Sou um entre os 7.237.350 brasileiros que testaram positivo para Covid-19 até o dia 20 de dezembro. Os dados são do consórcio de imprensa criado no Brasil para cobrir a crise sanitária sem depender de informações do ministério da Saúde. Antes de narrar a experiência que tive como infectado pelo novo coronavírus, quero me solidarizar com os familiares e amigos das 186.773 pessoas que morreram em decorrência da pandemia no País. O número é inaceitável sob qualquer argumento e ainda mais aterrador quando acrescido de outro: as mortes voltaram a se aproximar de 1 mil por dia. Ao menos uma parte dessas pessoas poderia estar vivendo com saúde se não fosse a gestão genocida de um presidente desqualificado que envergonha o cargo e a Nação, renega a ciência e zomba do poder destrutivo do que ele — e só ele no mundo — chama de “gripezinha” que está “no finalzinho”. Poderia ser só ignorância. É bem pior. É desumano.

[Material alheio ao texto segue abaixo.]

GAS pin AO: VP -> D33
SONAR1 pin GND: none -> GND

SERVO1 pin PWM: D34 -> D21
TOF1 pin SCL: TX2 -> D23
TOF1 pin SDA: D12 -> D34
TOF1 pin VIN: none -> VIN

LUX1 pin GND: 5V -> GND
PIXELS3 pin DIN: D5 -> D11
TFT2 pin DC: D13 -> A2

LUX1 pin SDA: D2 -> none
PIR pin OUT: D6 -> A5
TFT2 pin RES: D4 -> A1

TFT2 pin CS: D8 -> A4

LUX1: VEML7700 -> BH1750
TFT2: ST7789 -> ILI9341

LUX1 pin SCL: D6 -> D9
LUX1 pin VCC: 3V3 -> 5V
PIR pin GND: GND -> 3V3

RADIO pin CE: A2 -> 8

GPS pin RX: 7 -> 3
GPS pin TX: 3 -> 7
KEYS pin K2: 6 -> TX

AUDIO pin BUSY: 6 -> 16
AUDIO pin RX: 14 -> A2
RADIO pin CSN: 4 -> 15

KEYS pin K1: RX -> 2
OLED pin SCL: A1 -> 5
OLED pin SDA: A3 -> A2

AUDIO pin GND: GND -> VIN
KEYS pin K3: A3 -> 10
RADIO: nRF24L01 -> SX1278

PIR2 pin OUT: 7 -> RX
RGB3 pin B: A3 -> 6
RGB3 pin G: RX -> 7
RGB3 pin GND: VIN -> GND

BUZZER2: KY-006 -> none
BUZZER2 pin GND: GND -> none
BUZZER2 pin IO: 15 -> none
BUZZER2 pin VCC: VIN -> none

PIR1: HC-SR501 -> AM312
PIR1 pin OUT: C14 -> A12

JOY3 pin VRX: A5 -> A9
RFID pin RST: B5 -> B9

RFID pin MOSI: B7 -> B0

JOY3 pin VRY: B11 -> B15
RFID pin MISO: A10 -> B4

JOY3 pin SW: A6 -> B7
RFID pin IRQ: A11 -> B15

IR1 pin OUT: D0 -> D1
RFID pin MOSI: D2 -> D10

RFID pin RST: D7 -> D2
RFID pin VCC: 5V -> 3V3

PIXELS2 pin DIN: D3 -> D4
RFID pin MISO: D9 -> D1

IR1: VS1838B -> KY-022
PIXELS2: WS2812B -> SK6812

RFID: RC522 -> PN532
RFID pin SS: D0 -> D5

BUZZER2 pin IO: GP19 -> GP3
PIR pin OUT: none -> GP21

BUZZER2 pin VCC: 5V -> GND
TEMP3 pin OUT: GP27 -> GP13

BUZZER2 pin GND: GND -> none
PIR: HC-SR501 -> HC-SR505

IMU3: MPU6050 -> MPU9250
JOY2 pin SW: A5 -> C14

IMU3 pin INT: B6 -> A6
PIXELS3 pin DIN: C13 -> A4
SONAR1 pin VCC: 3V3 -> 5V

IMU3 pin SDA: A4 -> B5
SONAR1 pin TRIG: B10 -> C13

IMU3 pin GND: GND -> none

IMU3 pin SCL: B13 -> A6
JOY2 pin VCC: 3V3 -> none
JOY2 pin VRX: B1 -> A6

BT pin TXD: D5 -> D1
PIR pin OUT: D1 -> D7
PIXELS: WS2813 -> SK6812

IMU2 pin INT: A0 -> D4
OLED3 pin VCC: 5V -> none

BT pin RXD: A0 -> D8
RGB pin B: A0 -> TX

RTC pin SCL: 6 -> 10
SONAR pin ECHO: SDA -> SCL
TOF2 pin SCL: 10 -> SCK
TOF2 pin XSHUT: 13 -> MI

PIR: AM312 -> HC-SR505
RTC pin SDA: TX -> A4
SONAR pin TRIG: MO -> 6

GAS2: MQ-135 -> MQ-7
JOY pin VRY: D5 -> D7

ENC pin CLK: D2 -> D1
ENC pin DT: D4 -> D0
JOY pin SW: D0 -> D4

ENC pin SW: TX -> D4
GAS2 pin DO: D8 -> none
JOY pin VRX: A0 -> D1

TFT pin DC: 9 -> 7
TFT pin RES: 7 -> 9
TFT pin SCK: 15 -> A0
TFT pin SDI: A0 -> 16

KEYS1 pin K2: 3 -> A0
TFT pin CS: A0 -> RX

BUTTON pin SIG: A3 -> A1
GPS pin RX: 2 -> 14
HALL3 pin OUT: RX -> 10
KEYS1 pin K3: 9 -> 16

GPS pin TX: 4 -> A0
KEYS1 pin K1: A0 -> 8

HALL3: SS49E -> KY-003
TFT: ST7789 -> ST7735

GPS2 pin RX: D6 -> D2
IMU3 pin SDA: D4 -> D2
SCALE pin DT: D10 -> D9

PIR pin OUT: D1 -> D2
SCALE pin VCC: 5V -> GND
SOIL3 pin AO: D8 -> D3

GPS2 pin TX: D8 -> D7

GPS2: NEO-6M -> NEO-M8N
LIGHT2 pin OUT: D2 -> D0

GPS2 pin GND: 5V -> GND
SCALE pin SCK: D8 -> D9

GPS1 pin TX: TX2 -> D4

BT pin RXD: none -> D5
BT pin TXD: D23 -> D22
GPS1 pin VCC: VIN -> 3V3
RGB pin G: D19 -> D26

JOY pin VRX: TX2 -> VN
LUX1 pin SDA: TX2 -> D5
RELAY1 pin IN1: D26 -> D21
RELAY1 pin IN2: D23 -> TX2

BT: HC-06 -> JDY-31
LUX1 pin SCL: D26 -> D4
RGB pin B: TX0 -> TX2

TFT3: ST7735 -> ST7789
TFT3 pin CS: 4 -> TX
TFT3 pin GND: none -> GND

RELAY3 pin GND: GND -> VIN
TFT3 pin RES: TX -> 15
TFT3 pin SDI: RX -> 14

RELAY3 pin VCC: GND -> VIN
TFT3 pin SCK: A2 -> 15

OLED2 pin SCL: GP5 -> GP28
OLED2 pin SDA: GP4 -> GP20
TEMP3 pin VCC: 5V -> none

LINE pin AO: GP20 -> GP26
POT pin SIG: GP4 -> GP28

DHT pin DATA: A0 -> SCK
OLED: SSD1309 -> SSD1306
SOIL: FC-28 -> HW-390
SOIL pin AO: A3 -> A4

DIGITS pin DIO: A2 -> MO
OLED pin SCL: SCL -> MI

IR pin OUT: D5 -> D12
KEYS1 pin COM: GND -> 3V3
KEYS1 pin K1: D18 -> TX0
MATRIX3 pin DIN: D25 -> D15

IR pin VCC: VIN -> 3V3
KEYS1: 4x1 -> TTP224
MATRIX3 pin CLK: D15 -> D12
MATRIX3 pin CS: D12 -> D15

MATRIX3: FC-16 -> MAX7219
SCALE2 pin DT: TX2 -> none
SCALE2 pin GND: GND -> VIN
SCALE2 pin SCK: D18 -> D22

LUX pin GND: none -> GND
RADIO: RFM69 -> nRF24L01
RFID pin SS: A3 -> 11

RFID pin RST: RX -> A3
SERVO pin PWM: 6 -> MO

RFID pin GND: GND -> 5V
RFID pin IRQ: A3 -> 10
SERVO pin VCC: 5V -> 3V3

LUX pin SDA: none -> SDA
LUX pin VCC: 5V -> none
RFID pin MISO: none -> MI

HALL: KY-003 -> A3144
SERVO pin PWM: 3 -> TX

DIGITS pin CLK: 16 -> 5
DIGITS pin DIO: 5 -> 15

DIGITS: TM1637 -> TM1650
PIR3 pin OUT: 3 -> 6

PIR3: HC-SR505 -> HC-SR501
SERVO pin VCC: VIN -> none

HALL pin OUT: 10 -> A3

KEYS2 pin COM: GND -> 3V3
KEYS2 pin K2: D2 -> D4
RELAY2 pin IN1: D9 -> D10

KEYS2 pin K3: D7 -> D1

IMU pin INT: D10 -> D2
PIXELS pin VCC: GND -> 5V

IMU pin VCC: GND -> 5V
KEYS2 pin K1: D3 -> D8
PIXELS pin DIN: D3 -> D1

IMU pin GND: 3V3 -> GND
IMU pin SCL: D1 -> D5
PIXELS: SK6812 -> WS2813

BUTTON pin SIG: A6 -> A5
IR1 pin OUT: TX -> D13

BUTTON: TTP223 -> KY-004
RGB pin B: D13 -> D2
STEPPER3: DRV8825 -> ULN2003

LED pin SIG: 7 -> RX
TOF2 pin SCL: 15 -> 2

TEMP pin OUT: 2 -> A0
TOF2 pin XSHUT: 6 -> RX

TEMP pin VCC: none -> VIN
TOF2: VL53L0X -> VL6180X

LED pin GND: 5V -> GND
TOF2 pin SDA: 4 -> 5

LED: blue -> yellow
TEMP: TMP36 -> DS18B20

Conheci pessoas de diferentes estratos sociais que morreram de Covid. Empresários, profissionais de saúde, servidores públicos, aposentados. Conheço pessoas que foram contaminadas e não tiveram qualquer sintoma. Entre um extremo e outro há uma variedade de condições. Gente que apenas perdeu o olfato e nem chegou a ter febre. Gente que permaneceu dias na UTI e saiu sem sequelas. E gente como eu. Foi às 18h43 do dia 24 de outubro que o laboratório informou o resultado do exame PCR para Covid-19. Detectado. A palavra impressa no laudo pesa mais do que pode parecer. Até então, eu não havia sentido nada. Naquela noite, tive febre. Voltei ao hospital, tomei a medicação prescrita e cumpri rigorosamente a quarentena. Sentia dores no peito, enjoo e fadiga constante. Não parei de trabalhar, em home office, mas o cansaço frequente impedia permanecer por muito tempo em frente ao computador. Após dez dias, comecei a me sentir normal novamente. Ou o novo normal, na expressão que resume o mundo pós-pandemia.

Aproveitei o período de isolamento, durante o qual recebi inúmeras mensagens de apoio (às quais agradeço de coração) para refletir sobre o que aconteceu comigo e com minha mulher, também “detectada”. Ter sobrevivido a uma doença capaz de matar mais de 1 mil pessoas por dia só no Brasil me dá o direito de acreditar que renasci. É um privilégio.

“Apesar de todo o obscurantismo do governo federal, 2020 nos deu a chance de jogar luz sobre áreas que serão decisivas no futuro: telemedicina, educação a distância, trabalho remoto, e-commerce e empatia. A sociedade que emerge da Covid-19 é mais digital e pode ser mais humana do que era até então”

Sei que muita gente não pode dizer o mesmo. Há legiões de brasileiros que perderam não só a renda como alguém que amavam ou de quem dependiam. Há atividades profissionais que ficaram completamente paralisadas, caso de muitos setores ligados ao entretenimento. Fico pensando em como tem sido a vida dessas pessoas, dependentes do auxílio emergencial — único sustento para 36% dos que o recebem. Isso me angustia.

Por outro lado, pude acompanhar histórias de empresas que se reinventaram, cresceram como nunca, abriram vagas e seguem batendo recordes de faturamento e rentabilidade. Isso me deixa otimista. Ao longo do ano, publicamos na DINHEIRO dezenas, centenas de reportagens sobre companhias que foram capazes de reagir à pandemia com inteligência e assertividade. Acompanhei — e pude compartilhar com você — histórias inspiradoras de quem conseguiu não apenas se manter de pé como levantar quem precisava. Bons exemplos não faltam. Testemunhar fenômenos de resiliência e superação trouxe para mim um aprendizado inestimável.

Olhando em retrospectiva, sou grato por ter testado positivo para Covid-19 sem comprometimento da minha saúde. Para mim, 2020 será lembrado como o ano que nos desafiou a pensar de formas diferentes. A buscar soluções que não éramos capazes de enxergar. Apesar de todo o obscurantismo do governo federal, 2020 nos deu a chance de jogar luz sobre áreas que serão decisivas no futuro: telemedicina, educação a distância, trabalho remoto, e-commerce e, por que não?, empatia. A sociedade que emerge é mais digital e pode ser mais humana do que era até então. Isso tende a acelerar a evolução. Inteligência Artificial, machine learning e outras tecnologias irão suprir falhas que cometemos. Se os dados são a nossa nova riqueza, meu desejo é que todos aprendam a usá-los para promover qualidade de vida, igualdade e prosperidade. Feliz 2021, sobreviventes.

Celso Masson é diretor de núcleo da DINHEIRO.